Religious vocation, missionary calling
Sr. Tague grew up in Syracuse, N.Y., and attended elementary and high school at the Cathedral of the Immaculate Conception downtown, which was staffed by Daughters of Charity. She signed up to attend nursing school, but altered that plan after one of her teachers asked if she had ever considered religious life.

Fresh out of high school, Sr. Tague entered the Daughters of Charity community at Emmitsburg, Md., in 1954. Her first assignment was teaching second grade at a parish school in Greensboro, N.C. Two years later, the congregation asked her to study pharmacy at St. John's University in New York. She made her first vows in 1960. After graduating from St. John's, she became pharmacy director at St. Mary's Hospital in Troy, N.Y.

In 1967, she volunteered to serve as a pharmacist at a mission hospital under construction in Cochabamba, Bolivia, in the Andes Mountains. "I thought, 'I can do this.' I wanted to work with people who are really poor. I wanted to help them," she said.

She took an intensive course in Spanish in Bolivia, where she worked until 1983, not counting two years back in the U.S. to earn a degree in nursing. She returned to Elizabeth Seton Hospital in Cochabamba and worked as a nursing supervisor, pharmacology instructor and director of its school of nursing. She mentored student nurses, and, in so doing, helped raise nursing standards throughout the developing country. Her multiple skills also took her farther up the mountains to village clinics, where she sometimes diagnosed illnesses and prescribed treatments on her own.

"In that setting, you have to be a generalist," she said.

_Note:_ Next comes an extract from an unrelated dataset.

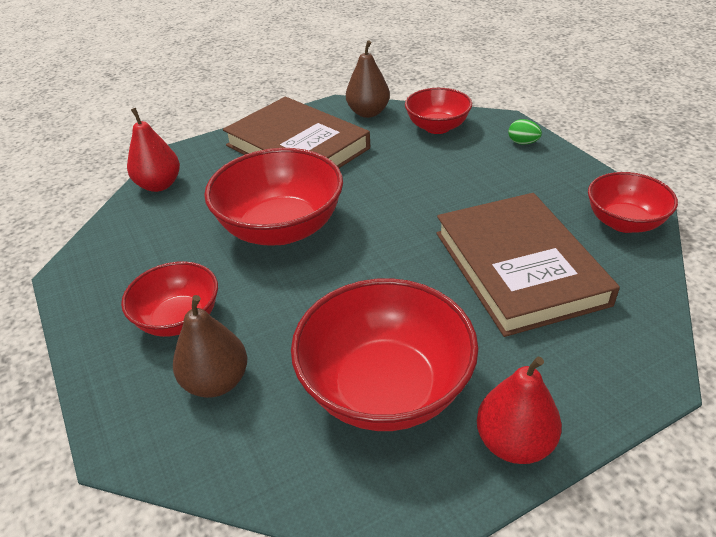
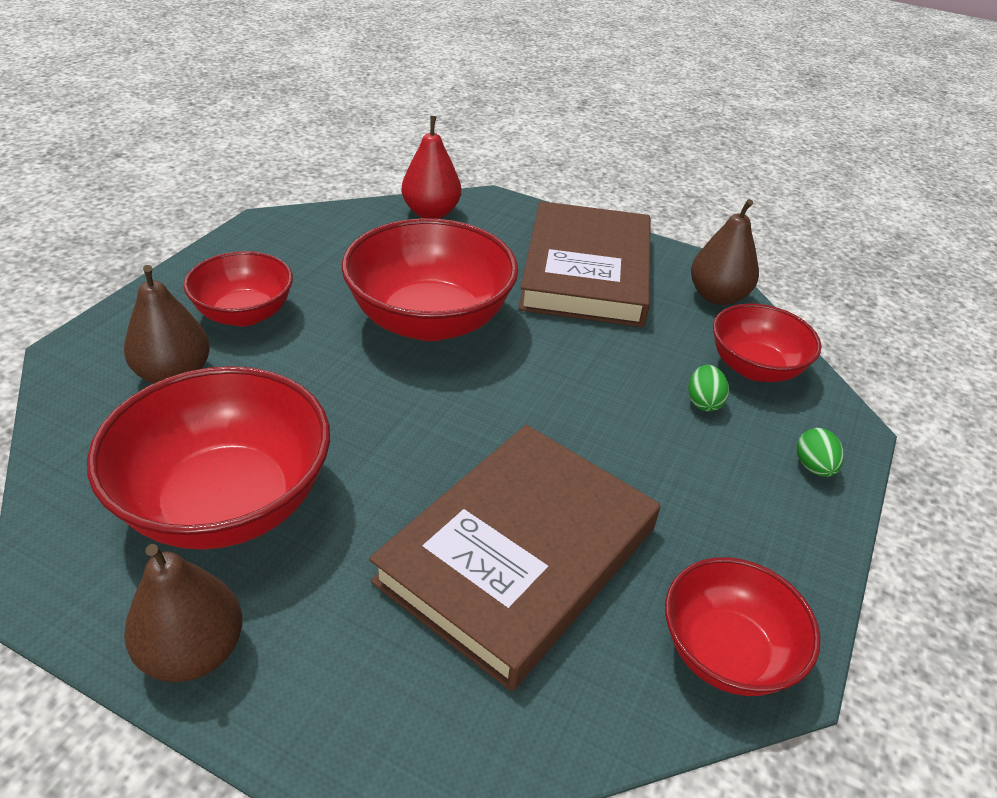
camera: 50 degrees right, 0 degrees up
(450, 155) = (703, 402): none -> green egg
(514, 443) = (193, 652): red pear -> brown pear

She endured some adrenalin-pumping moments "of the sort that you don't tell your parents about." In one mining village, she escorted union leaders out of town so they could escape the soldiers stationed around the outskirts.

On the move
Sr. Tague returned to the states and worked as a visiting nurse in Brooklyn, N.Y., and Boston before she was assigned for the first time in 1989 to St. Vincent's in Bridgeport, where she is known as "MJ." She worked in discharge planning and earned a master's degree in community health administration from Long Island University.

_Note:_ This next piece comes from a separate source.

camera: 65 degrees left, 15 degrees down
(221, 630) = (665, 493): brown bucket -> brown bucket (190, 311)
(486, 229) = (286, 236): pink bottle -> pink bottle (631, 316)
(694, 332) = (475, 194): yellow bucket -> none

In 1995, the Daughters asked her to go to Balombo, Angola, to help reestablish a hospital with Catholic Relief Services after 20 years of civil war. She was chosen because Portuguese, the main language in Angola, is similar to Spanish. She took a quick course in the new language before heading for Africa.

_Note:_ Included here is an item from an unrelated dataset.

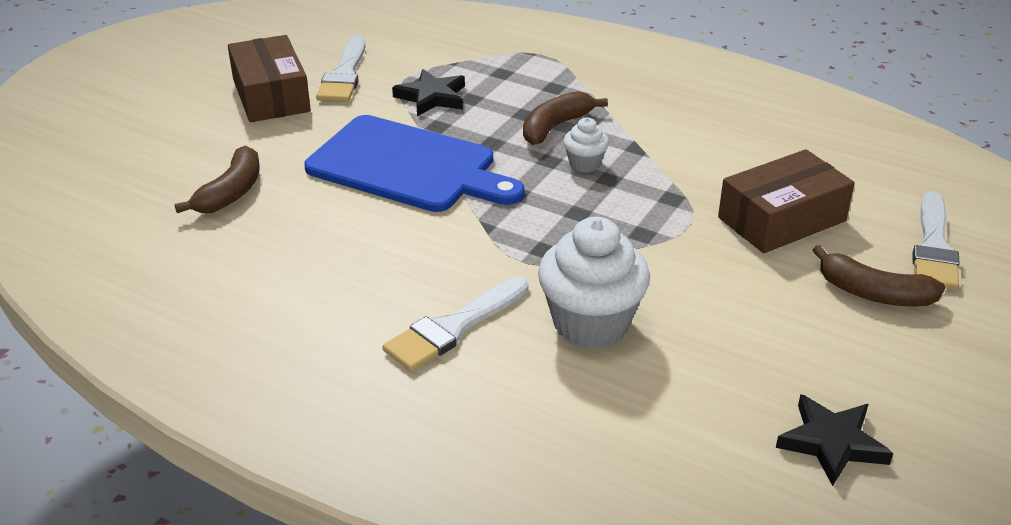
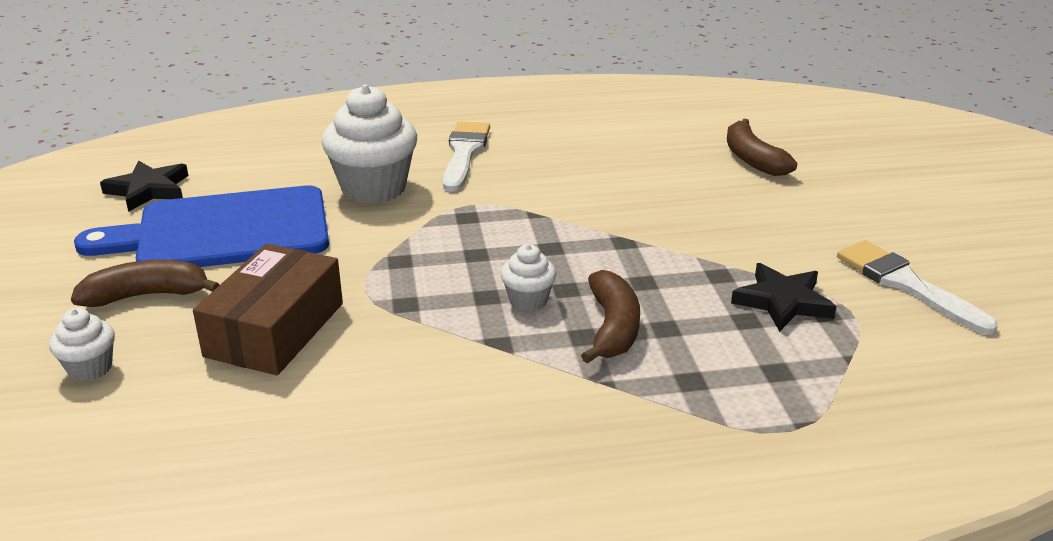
camera: 140 degrees right, 5 degrees down
(271, 95) = (909, 234): brown box -> none
(408, 166) = (673, 229): blue cutting board -> blue cutting board (224, 231)
(933, 247) = (90, 368): white brush -> white cupcake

Even after serving in the Andes, Sr. Tague was shocked by conditions in Angola.

"So many people suffered from poor hygiene and nutrition. The nurses had sixth-grade educations. Sick babies were dying every day," she said. "Sometimes, we couldn't help but cry."

Sr. Tague and her associates set about improving the skills of the hospital staff. She said one challenge in Angola was knowing where to begin.

Always say yes
She returned to Connecticut three years later to work in St. Vincent's St. Joseph's Family Life Center clinic in Stamford. As she built the parish nursing program in Stamford, she also worked as a nurse in a health system-sponsored program at a public housing project. In the early 2000s she returned to Bridgeport to oversee the parish nurse program there and in Stamford.

"I know these nurses have saved lives," Sr. Tague said. "I was very happy with the good they do for people in need."

When the call came last year from the Daughters of Charity of St. Vincent de Paul, asking Sr. Tague to work in their ministry on the Texas border, she didn't hesitate to say yes.

Bill Hoey, vice president of mission at St. Vincent's Health Services, clearly remembers her response: "Without a hint of regret, she looked right at me and said, 'Bill, I made a solemn vow. If I'm asked to go somewhere in service to the poor, I always say yes. How can I possibly say no this time?'"

"This missionary thing can get in your blood," she said from Brownsville, where she moved in July of last year. "I was very comfortable with my work at St. Vincent's. But there is so much to do, if you really want to make a dent in the world.

"I was happy in Bridgeport, and I'm happy with my work here," she said. "I am not ready to retire. I may have knocked an hour off my work day, but now I'm aiming for my 80s. I am grateful to be able to help."